Decode and inspect JWT tokens online without verification. Instantly view the header, payload claims, and expiration date — all processed locally in your browser.
| Claim | Key | Value |
|---|
JWT Decoder is a free online tool that lets you decode JSON Web Tokens (JWTs) without requiring a secret key or verification step. A JWT consists of three parts separated by dots: a Base64url-encoded header, a Base64url-encoded payload, and a signature. This tool decodes the first two parts and displays all claims in a structured table with human-readable timestamps and expiry calculations.
Use the JWT Decoder whenever you need to quickly inspect the contents of a JWT during development or debugging. It is especially useful when troubleshooting authentication and authorization flows, verifying that tokens contain the correct claims before sending them to an API, or checking whether a token has expired.
Developers commonly use JWT Decoder to inspect access tokens and refresh tokens issued by OAuth 2.0 providers, debug authentication middleware by verifying token payloads, check token expiration times to understand session lifetimes, examine custom claims embedded in tokens for role-based access control, and validate that token headers specify the expected signing algorithm.
Essential terms and definitions related to JWT Decoder.
A compact, URL-safe token format defined by RFC 7519 for securely transmitting information between parties as a JSON object. A JWT consists of three Base64URL-encoded parts separated by dots: header (algorithm and type), payload (claims), and signature (verification data). JWTs are widely used for stateless authentication in REST APIs.
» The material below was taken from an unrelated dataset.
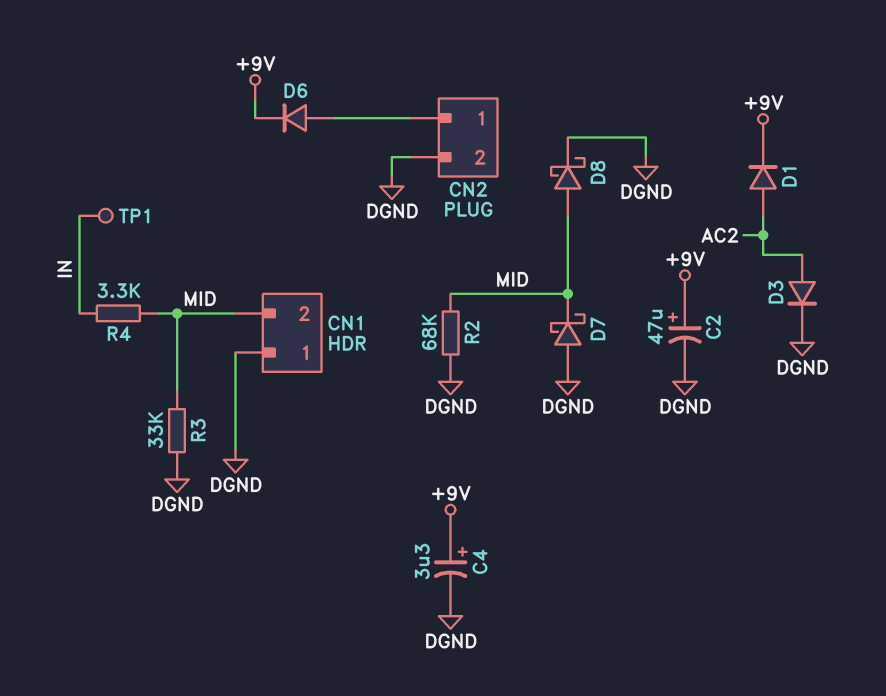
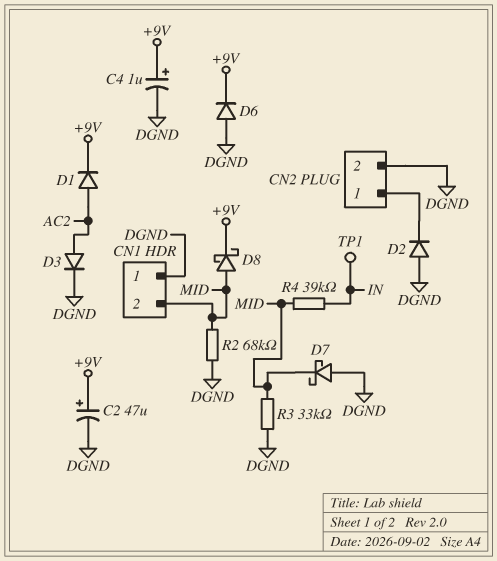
C4: 3.3uF (plus +9V, minus DGND) -> 1uF (plus +9V, minus DGND)
D2: none -> diode (A DGND, K CN2/1)
D6: diode (A CN2/1, K +9V) -> diode (A DGND, K +9V)
D8: schottky (A MID, K DGND) -> schottky (A MID, K +9V)
R4: 3.3k (IN, MID) -> 39k (IN, MID)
The first segment of a JWT token containing metadata about the token itself: the signing algorithm (alg) such as HS256 or RS256, and the token type (typ), which is typically "JWT". The header is Base64URL-encoded and determines how the signature is computed and verified.
The second segment of a JWT containing the actual data as key-value pairs called "claims." Standard claims include: iss (issuer), sub (subject), exp (expiration time), iat (issued at), and aud (audience). Custom claims can carry any application-specific data such as user ID, roles, or permissions.
The third segment of a JWT that ensures the token has not been tampered with. It is created by signing the encoded header and payload with a secret key (HMAC) or a private key (RSA/ECDSA). The recipient verifies the signature using the shared secret or the corresponding public key. This tool does not verify signatures — it only decodes and displays content.
No. This tool decodes and displays the JWT header and payload without verifying the signature. It is a debugging and inspection tool, not a security validation tool. Never trust a JWT solely based on its decoded content without signature verification.
Yes. The decoder displays the token contents regardless of expiration status. It will show the exp (expiration) claim in the payload so you can see when the token expired, but it does not prevent you from viewing expired tokens.
The decoder shows whatever algorithm is specified in the JWT header (alg field), such as HS256, RS256, ES256, or none. It displays this information but does not perform any cryptographic operations.
Yes, because all decoding happens locally in your browser. No data is sent to any server. However, you should still be cautious about sharing decoded token contents, as JWTs often contain sensitive user claims and permissions.
Common errors developers encounter and how to resolve them.
InvalidTokenError: Invalid JWT structure — 3 segments expected A valid JWT token consists of three segments in the header.payload.signature format, separated by dots (.). If you get a "jwt malformed" or segment count error, make sure the token was copied completely — especially with long tokens, characters may be truncated from the beginning or end during copy-paste. Remember to remove the Bearer prefix ("Bearer ") since many HTTP Authorization headers prepend it to the token. Paste it into this tool to quickly validate the token structure.
Invalid Signature: HS256 vs RS256 algorithm mismatch If JWT signature verification is failing, check the alg (algorithm) field in the header. HS256 (HMAC-SHA256) uses a symmetric secret key, while RS256 (RSA-SHA256) uses an asymmetric public/private key pair. Verifying with the wrong key type will always produce an "invalid signature" error. Important security note: never accept alg:"none" — this is a known JWT attack vector that bypasses signature verification (CVE-2015-9235).
Payload parsing error: Corrupted JSON during Base64URL decode JWT payloads are encoded with URL-safe Base64 (Base64URL), not standard Base64: + is replaced with -, / with _, and padding (=) is removed. If you try to manually decode the payload without accounting for this difference, atob() will throw an invalid character error or produce corrupted JSON output. Also verify that the payload is valid JSON — some legacy implementations may have non-JSON payloads. This tool automatically handles Base64URL conversion and displays the parsed JSON.
Token expired (exp claim): Timing and clock skew issues The exp (expiration) claim in a JWT is stored as a Unix timestamp. If you get a "Token expired" error, check that the server clock is accurate — clock skew between client and server can cause the token to expire prematurely. As a best practice, allow a 30-60 second clock skew tolerance in JWT verification. Use this tool to decode your token and inspect the exp, iat (issued at), and nbf (not before) claim values.